From the Arizona Room is a weekly column examining the historic, reuse and infill structures in Downtown Phoenix. The inspiration for this column stems from the ever-expanding resources in Burton Barr Central Library’s Arizona Room (located on the fourth floor). For further information on this and other historic structures in the area, visit the Arizona Room during normal library hours.
119 E. Coronado Rd. in Midtown
In 1928, a Period Revival home was built on a relatively off-the-path plot near 3rd Street and McDowell Road. The Carl Pleasant/John Barney House stands 82 years later, still relatively tucked away, but just steps from the bustle of the Phoenix Art Museum and the traffic on McDowell.
Brick with a concrete foundation and stucco wall sheathing, the building was occupied for several decades as a residence before transitioning to office use (it is now the Administrative Service Center for the Girl Scouts Arizona Cactus-Pine Council). Surprisingly, the building hasn’t changed all that much. The original entry remains, and asphalt shingles much like the original selection still line the roof. Understandably, the interior has been reconfigured to accommodate the office space.

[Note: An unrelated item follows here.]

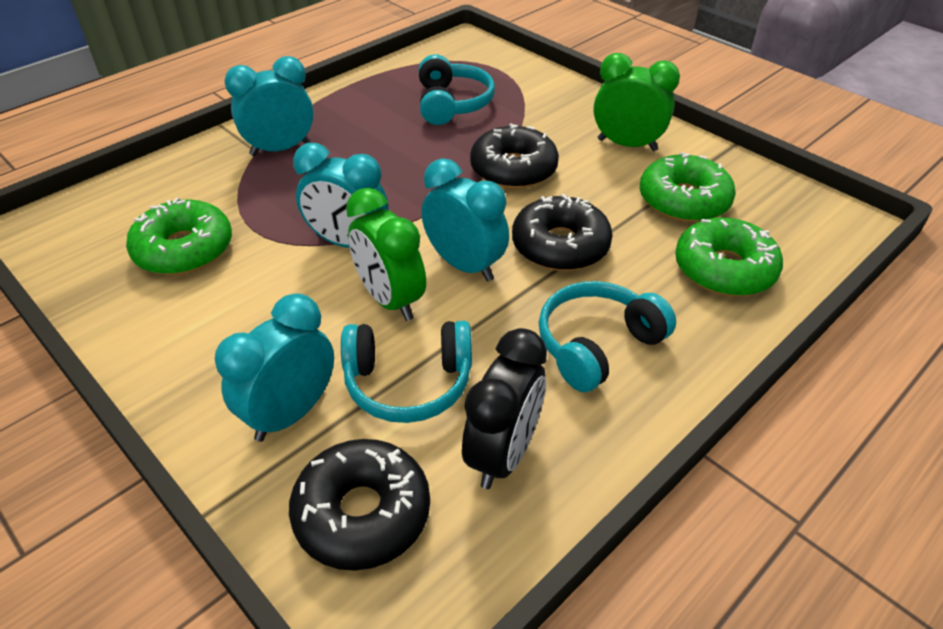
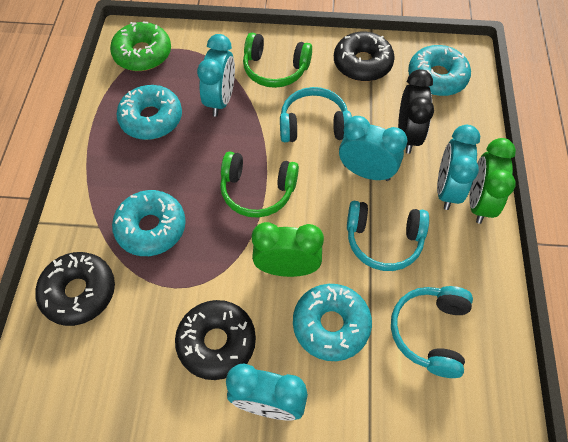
green donut: 3 -> 1
green headphones: 0 -> 2
turquoise donut: 0 -> 4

Though it stands out amongst its peers on this neighborhood street today, the design and layout are consistent with 1920s subdivision development. The home was originally occupied by Pleasant from 1929 to 1932. Pleasant gained fame during the era as the namesake of the Carl Pleasant Dam, a 250-foot multiple-arch concrete dam he designed and built in 1927. The dam has since been replaced, and is now more than 100 feet underwater in his current-era namesake, Lake Pleasant, near Peoria. In the 1930s, Barney, who was listed in the city directory under several professions, moved in.